Gabon : suspension des bourses vers l’Amérique du Nord : un coup porté à l’égalité des chances ?

Dans une lettre ouverte empreinte de lucidité et de gravité, le professeur Pamphile Mebiame-Akono alerte sur les conséquences profondes de la suspension des bourses d’études vers les États-Unis et le Canada. Une décision gouvernementale qu’il juge symptomatique d’un risque de fracture éducative, et qui soulève des interrogations fondamentales sur l’équité, l’ambition nationale et le rôle de l’État dans la promotion de l’excellence.
Quand l’État bride les ailes des plus méritants. La suspension des bourses à destination de l’Amérique du Nord par le gouvernement gabonais continue de susciter une vague d’incompréhension, tant dans les milieux académiques que parmi les familles modestes. Dans une lettre adressée au président de la République, le professeur Pamphile Mebiame-Akono, linguiste de renom et pur produit de l’école publique gabonaise, y voit une atteinte directe à l’idéal républicain d’égalité des chances.
« Suspendre, même temporairement, ces bourses, c’est éteindre la lumière dans les yeux de toute une jeunesse », écrit-il en substance. Car derrière les considérations budgétaires ou géopolitiques, se cache une réalité sociale : seuls les enfants issus des milieux les plus favorisés pourront continuer à intégrer Stanford, Toronto ou Harvard. Les autres – les enfants de Kinguélé, Nzeng-Ayong ou Avéa – resteront à quai.

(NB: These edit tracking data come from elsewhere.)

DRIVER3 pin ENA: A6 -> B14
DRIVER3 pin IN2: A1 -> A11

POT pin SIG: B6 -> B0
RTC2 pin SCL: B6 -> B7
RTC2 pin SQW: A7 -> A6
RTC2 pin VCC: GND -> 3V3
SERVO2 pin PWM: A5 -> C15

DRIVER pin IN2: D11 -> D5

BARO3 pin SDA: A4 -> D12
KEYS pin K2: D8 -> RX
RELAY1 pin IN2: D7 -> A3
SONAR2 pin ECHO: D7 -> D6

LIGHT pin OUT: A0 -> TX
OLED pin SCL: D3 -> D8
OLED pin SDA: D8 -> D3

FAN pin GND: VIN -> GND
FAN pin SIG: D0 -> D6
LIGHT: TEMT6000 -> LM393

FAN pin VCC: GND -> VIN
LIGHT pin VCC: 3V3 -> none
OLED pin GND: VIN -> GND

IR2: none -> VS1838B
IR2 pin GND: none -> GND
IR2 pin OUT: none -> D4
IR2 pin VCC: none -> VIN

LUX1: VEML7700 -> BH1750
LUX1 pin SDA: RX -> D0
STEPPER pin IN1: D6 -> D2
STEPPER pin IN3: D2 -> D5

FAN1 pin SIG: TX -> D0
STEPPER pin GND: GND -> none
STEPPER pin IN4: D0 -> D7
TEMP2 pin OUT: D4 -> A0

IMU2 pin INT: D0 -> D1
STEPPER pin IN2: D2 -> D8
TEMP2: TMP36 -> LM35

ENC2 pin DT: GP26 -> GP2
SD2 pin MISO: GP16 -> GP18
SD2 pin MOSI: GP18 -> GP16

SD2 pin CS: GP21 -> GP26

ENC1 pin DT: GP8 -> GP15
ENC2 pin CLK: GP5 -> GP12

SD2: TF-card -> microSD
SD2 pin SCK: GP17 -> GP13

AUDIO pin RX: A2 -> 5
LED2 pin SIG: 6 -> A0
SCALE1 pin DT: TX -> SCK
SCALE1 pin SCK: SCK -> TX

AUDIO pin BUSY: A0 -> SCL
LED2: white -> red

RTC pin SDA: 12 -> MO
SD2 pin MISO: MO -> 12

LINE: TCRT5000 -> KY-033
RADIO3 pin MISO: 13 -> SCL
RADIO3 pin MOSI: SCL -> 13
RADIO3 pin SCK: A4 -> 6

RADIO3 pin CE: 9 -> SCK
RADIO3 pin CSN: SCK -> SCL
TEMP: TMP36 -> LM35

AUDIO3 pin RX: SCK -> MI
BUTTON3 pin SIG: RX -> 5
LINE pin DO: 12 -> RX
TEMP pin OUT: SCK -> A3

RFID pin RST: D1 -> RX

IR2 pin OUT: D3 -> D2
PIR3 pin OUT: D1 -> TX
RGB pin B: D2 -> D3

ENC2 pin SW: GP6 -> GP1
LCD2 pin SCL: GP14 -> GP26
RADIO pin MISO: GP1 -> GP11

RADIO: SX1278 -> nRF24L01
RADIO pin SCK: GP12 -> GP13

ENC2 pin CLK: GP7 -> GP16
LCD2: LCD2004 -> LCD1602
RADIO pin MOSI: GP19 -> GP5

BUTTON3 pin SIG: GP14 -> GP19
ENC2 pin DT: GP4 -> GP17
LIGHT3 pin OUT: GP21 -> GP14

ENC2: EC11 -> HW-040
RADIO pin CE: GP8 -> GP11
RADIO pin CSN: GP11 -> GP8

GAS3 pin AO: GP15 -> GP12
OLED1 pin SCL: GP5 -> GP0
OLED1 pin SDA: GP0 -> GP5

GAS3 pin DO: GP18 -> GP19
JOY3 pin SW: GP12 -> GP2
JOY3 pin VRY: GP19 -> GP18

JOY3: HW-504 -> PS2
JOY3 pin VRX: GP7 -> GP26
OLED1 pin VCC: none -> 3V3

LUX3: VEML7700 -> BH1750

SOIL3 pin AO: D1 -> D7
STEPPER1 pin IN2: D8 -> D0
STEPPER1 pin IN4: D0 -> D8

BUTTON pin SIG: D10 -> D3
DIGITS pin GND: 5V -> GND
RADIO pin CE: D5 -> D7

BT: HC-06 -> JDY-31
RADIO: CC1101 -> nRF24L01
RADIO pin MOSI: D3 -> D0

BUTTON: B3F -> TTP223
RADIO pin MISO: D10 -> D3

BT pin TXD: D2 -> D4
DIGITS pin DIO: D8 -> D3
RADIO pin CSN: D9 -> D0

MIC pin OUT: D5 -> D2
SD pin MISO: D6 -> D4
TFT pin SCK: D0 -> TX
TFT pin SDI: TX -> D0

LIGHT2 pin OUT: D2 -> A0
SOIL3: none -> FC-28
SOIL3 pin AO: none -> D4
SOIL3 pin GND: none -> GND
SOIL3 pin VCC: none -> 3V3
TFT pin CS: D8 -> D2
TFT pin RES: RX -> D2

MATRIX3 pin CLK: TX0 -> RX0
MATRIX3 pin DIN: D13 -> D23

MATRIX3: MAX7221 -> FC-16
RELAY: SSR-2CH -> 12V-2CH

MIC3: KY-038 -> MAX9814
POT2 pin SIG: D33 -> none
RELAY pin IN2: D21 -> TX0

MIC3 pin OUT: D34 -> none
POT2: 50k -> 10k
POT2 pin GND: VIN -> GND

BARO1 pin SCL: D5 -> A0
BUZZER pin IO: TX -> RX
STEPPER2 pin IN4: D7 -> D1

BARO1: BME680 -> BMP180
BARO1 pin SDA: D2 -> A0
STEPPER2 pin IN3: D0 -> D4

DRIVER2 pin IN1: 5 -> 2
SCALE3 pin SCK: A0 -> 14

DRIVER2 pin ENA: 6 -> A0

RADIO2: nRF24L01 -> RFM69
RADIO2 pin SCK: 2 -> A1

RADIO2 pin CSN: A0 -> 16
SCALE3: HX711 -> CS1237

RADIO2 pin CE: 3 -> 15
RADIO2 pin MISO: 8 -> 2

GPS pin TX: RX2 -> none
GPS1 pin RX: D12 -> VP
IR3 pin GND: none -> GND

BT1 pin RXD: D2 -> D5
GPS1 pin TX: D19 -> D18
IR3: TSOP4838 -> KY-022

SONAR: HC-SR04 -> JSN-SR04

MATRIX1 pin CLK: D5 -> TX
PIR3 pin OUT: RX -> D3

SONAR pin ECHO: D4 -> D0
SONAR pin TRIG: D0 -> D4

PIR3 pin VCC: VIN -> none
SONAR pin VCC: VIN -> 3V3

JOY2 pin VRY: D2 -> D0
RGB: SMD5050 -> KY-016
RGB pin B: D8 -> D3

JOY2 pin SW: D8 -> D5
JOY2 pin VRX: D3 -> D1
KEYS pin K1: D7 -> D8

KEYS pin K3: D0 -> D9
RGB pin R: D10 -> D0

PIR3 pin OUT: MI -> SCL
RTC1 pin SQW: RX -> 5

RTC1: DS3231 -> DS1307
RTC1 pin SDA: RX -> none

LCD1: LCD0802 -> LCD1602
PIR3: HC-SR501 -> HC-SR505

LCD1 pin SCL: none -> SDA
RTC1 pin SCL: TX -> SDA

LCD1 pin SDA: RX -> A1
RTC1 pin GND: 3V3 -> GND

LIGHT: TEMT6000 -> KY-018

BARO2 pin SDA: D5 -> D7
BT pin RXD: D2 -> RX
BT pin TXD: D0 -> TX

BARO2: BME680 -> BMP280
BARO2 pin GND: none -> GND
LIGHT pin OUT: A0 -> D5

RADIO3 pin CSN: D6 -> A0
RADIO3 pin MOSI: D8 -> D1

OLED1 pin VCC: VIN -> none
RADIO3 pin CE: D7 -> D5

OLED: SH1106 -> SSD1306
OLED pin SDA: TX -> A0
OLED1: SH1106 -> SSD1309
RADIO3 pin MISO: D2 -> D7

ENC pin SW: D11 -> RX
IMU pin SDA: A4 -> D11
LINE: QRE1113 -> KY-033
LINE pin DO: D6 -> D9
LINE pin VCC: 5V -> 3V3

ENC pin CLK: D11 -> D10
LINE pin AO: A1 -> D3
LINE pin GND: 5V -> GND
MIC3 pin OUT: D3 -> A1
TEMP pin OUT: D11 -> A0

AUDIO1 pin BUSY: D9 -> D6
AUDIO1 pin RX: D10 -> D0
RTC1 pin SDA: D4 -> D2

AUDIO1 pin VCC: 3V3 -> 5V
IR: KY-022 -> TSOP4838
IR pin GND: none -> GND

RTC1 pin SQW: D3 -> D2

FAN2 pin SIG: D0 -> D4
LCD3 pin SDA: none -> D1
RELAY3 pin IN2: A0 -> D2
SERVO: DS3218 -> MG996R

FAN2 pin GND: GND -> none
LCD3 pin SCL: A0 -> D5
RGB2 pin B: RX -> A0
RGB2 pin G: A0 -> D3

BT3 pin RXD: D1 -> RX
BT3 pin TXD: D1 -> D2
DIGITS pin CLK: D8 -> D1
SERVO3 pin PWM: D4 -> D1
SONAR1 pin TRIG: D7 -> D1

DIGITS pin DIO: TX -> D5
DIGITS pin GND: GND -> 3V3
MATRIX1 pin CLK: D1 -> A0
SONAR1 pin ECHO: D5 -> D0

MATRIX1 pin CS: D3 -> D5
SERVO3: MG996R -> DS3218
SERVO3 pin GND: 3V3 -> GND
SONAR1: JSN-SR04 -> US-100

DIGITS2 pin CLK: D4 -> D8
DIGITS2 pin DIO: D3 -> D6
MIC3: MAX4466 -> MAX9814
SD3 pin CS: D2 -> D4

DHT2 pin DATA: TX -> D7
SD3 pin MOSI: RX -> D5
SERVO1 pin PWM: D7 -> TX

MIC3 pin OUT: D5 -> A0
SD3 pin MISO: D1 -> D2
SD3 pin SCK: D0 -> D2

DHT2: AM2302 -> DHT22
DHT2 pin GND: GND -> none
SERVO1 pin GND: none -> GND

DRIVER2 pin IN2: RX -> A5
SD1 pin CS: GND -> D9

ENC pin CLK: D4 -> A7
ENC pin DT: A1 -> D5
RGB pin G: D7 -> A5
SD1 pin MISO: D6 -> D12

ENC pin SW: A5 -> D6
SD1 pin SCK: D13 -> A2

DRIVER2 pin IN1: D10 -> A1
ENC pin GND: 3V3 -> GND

Vers une fracture éducative institutionnalisée ?
L’analyse du professeur Mebiame-Akono touche un point sensible : celui de la reproduction sociale, au sens le plus dur que Pierre Bourdieu a théorisé. En restreignant l’accès à ces filières d’excellence, l’État risque de creuser un fossé durable entre les élites de naissance et les talents issus de l’effort et du mérite. À rebours de ce que le président Oligui Nguema avait pourtant promis dans son discours d’investiture : une République plus juste, fondée sur la méritocratie.
« L’État doit encourager ses enfants les plus brillants à viser le sommet », plaide l’universitaire, rappelant au passage que c’est grâce à une politique de bourses ambitieuse que sa propre trajectoire, d’élève des PK à professeur titulaire du CAMES, a été rendue possible.
Le rêve suspendu, la République questionnée
Au-delà du cas précis des bourses vers l’Amérique du Nord, cette décision soulève une interrogation plus large : quel modèle de citoyenneté l’État gabonais entend-il encourager ? Un modèle où seuls les nantis peuvent rêver d’excellence ? Ou une nation qui mise sur tous ses enfants, y compris les plus modestes, pour construire sa modernité ?
À l’heure où la Vème République cherche ses fondations, la suspension des bourses vers les universités nord-américaines sonne comme un faux pas. Un signal brouillé, voire un aveu de renoncement. Car comme le rappelle le Pr. Mebiame-Akono en citant Lincoln : « Si l’éducation coûte cher, essayez l’ignorance ».